Sotto/Sopra (1999)

Duration – 14’34”
Recording – Eric Rynes, violin
Score

Sotto/Sopra explores the genre of the musical solo using the computer to extend the performer and the instrument. It is a work not so much for violin as for violinist. The merging of person and instrument interests me greatly. Each player is one manifestation of the current state of a continuing history of their instrument. The history is physical, existing as a kind of “body knowledge” which I believe is real and substantive.

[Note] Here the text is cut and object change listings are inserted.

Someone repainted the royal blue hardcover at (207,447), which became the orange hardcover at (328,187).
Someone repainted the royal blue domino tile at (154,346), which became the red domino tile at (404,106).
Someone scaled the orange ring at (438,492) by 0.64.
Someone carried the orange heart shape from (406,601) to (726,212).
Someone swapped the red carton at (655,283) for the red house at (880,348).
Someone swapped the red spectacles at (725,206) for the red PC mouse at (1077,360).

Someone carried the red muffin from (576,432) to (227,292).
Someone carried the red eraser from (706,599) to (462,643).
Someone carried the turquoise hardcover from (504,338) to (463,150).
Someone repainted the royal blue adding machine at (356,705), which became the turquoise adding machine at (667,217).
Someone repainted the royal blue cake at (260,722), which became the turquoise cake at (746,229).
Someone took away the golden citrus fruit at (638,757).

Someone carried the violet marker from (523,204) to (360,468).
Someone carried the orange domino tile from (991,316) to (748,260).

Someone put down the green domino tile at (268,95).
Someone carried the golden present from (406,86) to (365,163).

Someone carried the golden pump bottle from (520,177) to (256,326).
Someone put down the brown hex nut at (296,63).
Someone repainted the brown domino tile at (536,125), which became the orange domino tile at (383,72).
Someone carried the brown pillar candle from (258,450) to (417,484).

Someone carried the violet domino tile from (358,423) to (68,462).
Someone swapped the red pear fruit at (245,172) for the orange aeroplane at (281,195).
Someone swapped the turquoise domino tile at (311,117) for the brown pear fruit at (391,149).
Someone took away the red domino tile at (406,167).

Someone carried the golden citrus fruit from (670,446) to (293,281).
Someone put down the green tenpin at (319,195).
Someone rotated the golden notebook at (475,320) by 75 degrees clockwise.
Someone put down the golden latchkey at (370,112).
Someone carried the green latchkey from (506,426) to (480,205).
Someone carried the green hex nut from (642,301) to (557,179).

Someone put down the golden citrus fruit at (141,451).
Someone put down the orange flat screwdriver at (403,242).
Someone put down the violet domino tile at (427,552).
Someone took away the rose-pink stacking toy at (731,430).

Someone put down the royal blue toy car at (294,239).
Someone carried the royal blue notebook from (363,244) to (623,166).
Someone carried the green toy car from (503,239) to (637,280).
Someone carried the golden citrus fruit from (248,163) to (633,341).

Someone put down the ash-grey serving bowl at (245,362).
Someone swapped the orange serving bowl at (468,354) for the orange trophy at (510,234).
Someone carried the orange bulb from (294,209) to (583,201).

The computer part results from the processing of live input of the amplified violin in real-time by programs I created in the SuperCollider language on a Macintosh computer. Since the computer part is “in-sync” with the violin (in the sense that the two are always directly related; they are not necessarily always exactly time-synchronous), the effect is that of a violin with an extended range and with the possibility of sounding many notes and different sound colors at the same time. Stylistically the piece is both dramatic and distant, accessible and oblique. The materials are often declamatory and direct—the very beginning is an example of this—but their development is restricted. The small-scale gestures are rather simple, but they are deployed—especially during the first half—as if they were the scattered pieces of different jigsaw puzzles. Only over time do they resolve through memory into an image. Eventually there are three extended periods of music each based on one of the puzzle pieces, but these too are non-developmental, standing as longer statements of a single idea.